После сказанного я хочу наконец перейти к пейзажу. Пейзаж интересен тем, что он ставит во главу угла само пространство, не вещь, которую можно изобразить в натюрморте, не портрет, но некую пространственную целостность. Греки не знали понятия пространства в том смысле, который оно имеет сейчас, то есть автономного от вещей объема. Можно сказать, что и китайцы не знают этого пустого пространства. Не пустое пространство является героем китайских пейзажей, а некая неопределенность, из которой проступают неустойчивые формы. Но эта неопределенность не понимается китайцами как пустое пространство.

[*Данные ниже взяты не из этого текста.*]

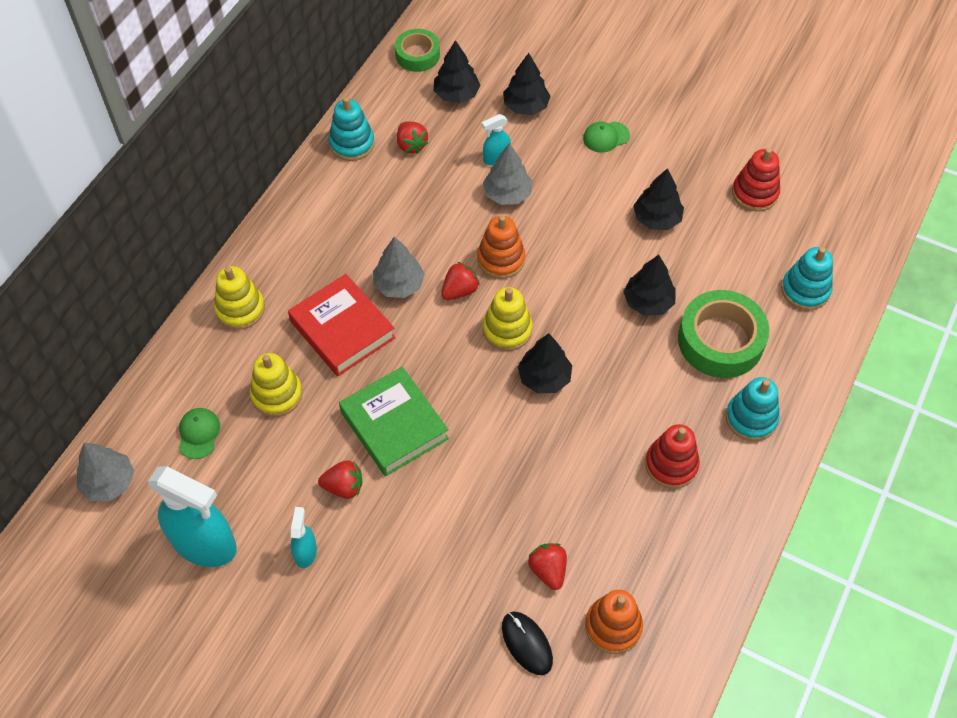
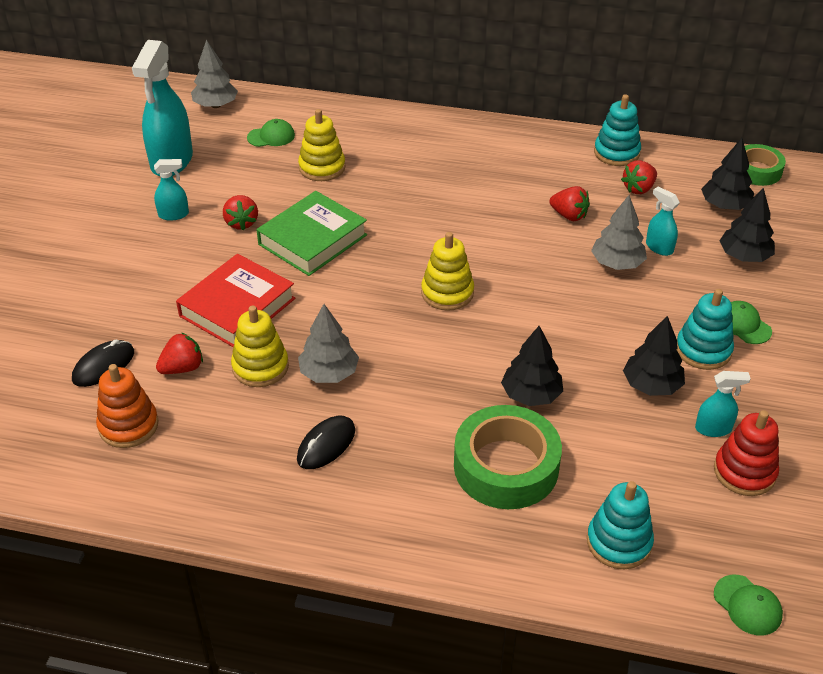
camera: 75 degrees right, 15 degrees down
(240, 309) = (400, 130): yellow stacking toy -> yellow stacking toy (260, 367)
(342, 329) = (403, 189): red book -> red book (237, 307)
(399, 284) = (468, 213): grey tree -> grey tree (329, 373)
(459, 290) = (479, 252): red strawberry -> red strawberry (569, 215)
(501, 259) = (531, 273): orange stacking toy -> none
(544, 377) = (400, 329): black tree -> none
(671, 465) = (326, 445): red stacking toy -> black mouse
(710, 196) = (713, 428): none -> turquoise spray bottle
(751, 418) = (408, 509): turquoise stacking toy -> turquoise stacking toy (703, 350)
(868, 235) = (747, 605): none -> green cap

Для того чтобы возник пейзаж, необходимо мыслить не только пространством, но и наполнением этого пространства. Мы должны представлять себе нечто под названием «природа», дающее этому пространству тематическое наполнение, например деревья, или реку, или море, скалы, горы и т. д. Но внятной тематической определенности тут нет. Пейзаж — это нечто отделенное от самой идеи материи, он выражает какую-то взаимосвязь внутреннего и внешнего. Многие приходили к мнению, что природа и пейзаж — это совершенно разные вещи. Потому что, если мы погружены в природу и живем ею, мы ее не переживаем как пейзаж. Для того чтобы состоялся пейзаж, мы должны выйти из природы и посмотреть на нее со стороны, и тогда возникает то, что мы можем называть пейзажем. Кант считал природу регулятивной идеей разума, то есть представлением о необходимом единстве совершенно разных вещей. Но и пространство в каком-то смысле, согласно Канту, это тоже синтез многообразия: «…идеал высшей сущности есть не что иное, как регулятивный принцип разума, требующий, чтобы разум рассматривал все связи в мире так, как если бы они возникали из вседовлеющей необходимой причины, дабы обосновывать на ней правило систематического и по всеобщим законам необходимого единства в объяснении этих связей; в этом идеале не содержится утверждения о самом по себе необходимом существовании. Однако посредством трансцендентальной подмены мы неизбежно также представляем себе этот формальный принцип как конститутивный и мыслим это единство, гипостазируя его. Подобно этому мы поступаем и по отношению к пространству. Так как пространство первоначально делает возможными все фигуры, которые суть только различные ограничения его, хотя оно и есть лишь принцип чувственности, тем не менее именно поэтому нечто принимается за безусловно необходимое и самостоятельно существующее и рассматривается как предмет, данный сам по себе а priori; точно так же совершенно естественно, что систематическое единство природы может быть выставлено в качестве принципа эмпирического применения нашего разума лишь в том случае, если мы полагаем в основу идею всереальнейшей сущности как высшей причины, и тем самым эта идея представляется как действительный предмет, а этот предмет в свою очередь, так как он есть высшее условие, рассматривается как необходимый, стало быть, регулятивный принцип превращается в конститутивный»[252].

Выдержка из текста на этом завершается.